La réunion avec les représentants du consulat japonais - pré-tsunami - durait depuis un bon moment, quand le sérieux de discussion a finalement laissé place à un peu plus de légèreté. Le moment que j'attendais. «Et vous aimez bien les restaurants à Montréal? Vos sushis, vous, vous les prenez où?»

Je sais, je sais. Il y a autre chose dans la vie que la cuisine et certainement d'autres façons de montrer qu'on s'intéresse à des interlocuteurs issus d'une autre culture. Mais comme dénominateur commun entre personnes qui ne se connaissent pratiquement pas, c'est l'un des meilleurs. J'avoue, on aurait pu parler de leur découverte du hockey peut-être. Ou de leur appréciation de Céline Dion. J'aurais pu afficher ma fascination pour la jeunesse d'Harajuku.

Mais avec la cuisine, on se trompe rarement. D'ailleurs, la conversation s'est tout de suite animée. «Oui, oui, les sushis...»

Le nom de Jun-I, magnifique restaurant japonais de l'avenue Laurier, un peu à l'est de l'avenue du Parc a été lancé. Puis est arrivé ce qu'on attendait: la petite recommandation que personne n'avait vue venir. Le petit resto caché qui n'est sur aucun radar branchouille, dont le nom ne rime avec aucun quartier en pleine effervescence.
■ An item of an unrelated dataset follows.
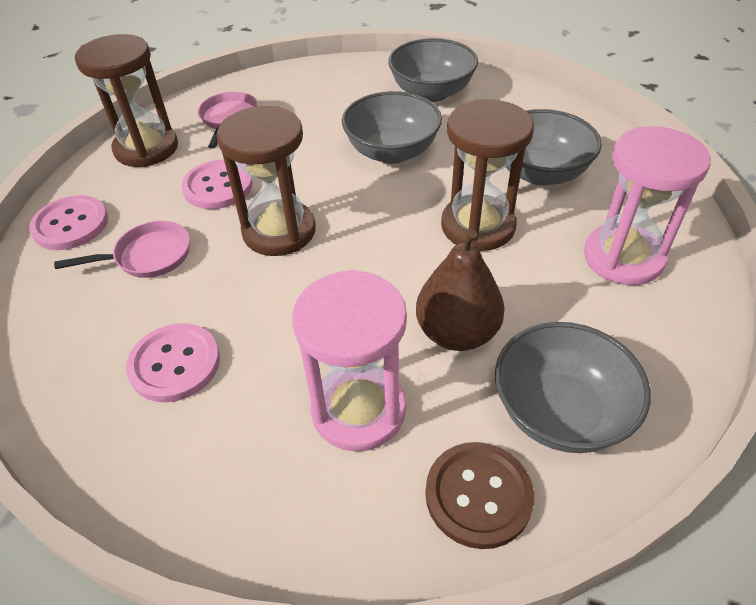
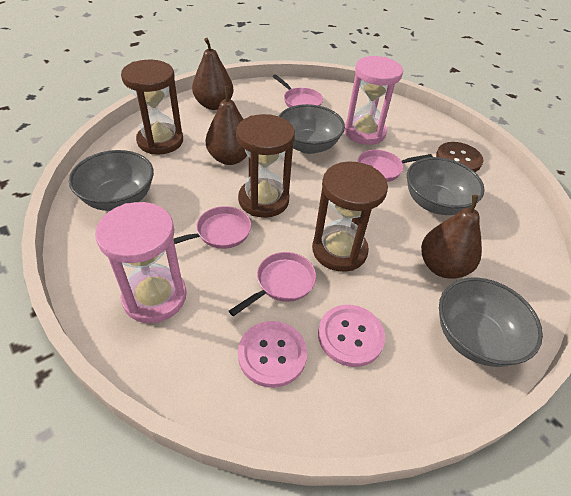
brown pear: 1 -> 3
pink button: 3 -> 2
pink pan: 2 -> 4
«Nous, nous aimons bien aller chez Yasu, à Brossard.

- Chez qui?

- Yasu. Brossard. 1200, boulevard Rome. C'est très bon, très frais.»

Trois minutes après la fin de la rencontre, le nom du restaurant était inscrit dans mon calepin. Et peu après, le GPS programmé pour me mener un jour à bon port.

En fait, Yasu est très facile à trouver. Il suffit de prendre la 132 en direction ouest et de prendre la sortie «boulevard Rome». Le petit centre commercial de plain-pied où il se situe est du côté est. Quelques dizaines de mètres plus loin.

Accueil cordial

La décoration du restaurant, ouvert depuis 12 ans, n'a rien de formidable. Il y a des lampes en papier, de la peinture moutarde. On se croirait dans mille restaurants asiatiques qu'on a déjà fréquentés ici et là partout au pays. L'accueil, toutefois, est plus que cordial. Autant dans la salle que derrière le comptoir où trois chefs, dont un est d'origine japonaise, comme le propriétaire, s'affairent à préparer les sushis et lèvent la tête pour sourire aux nouveaux venus.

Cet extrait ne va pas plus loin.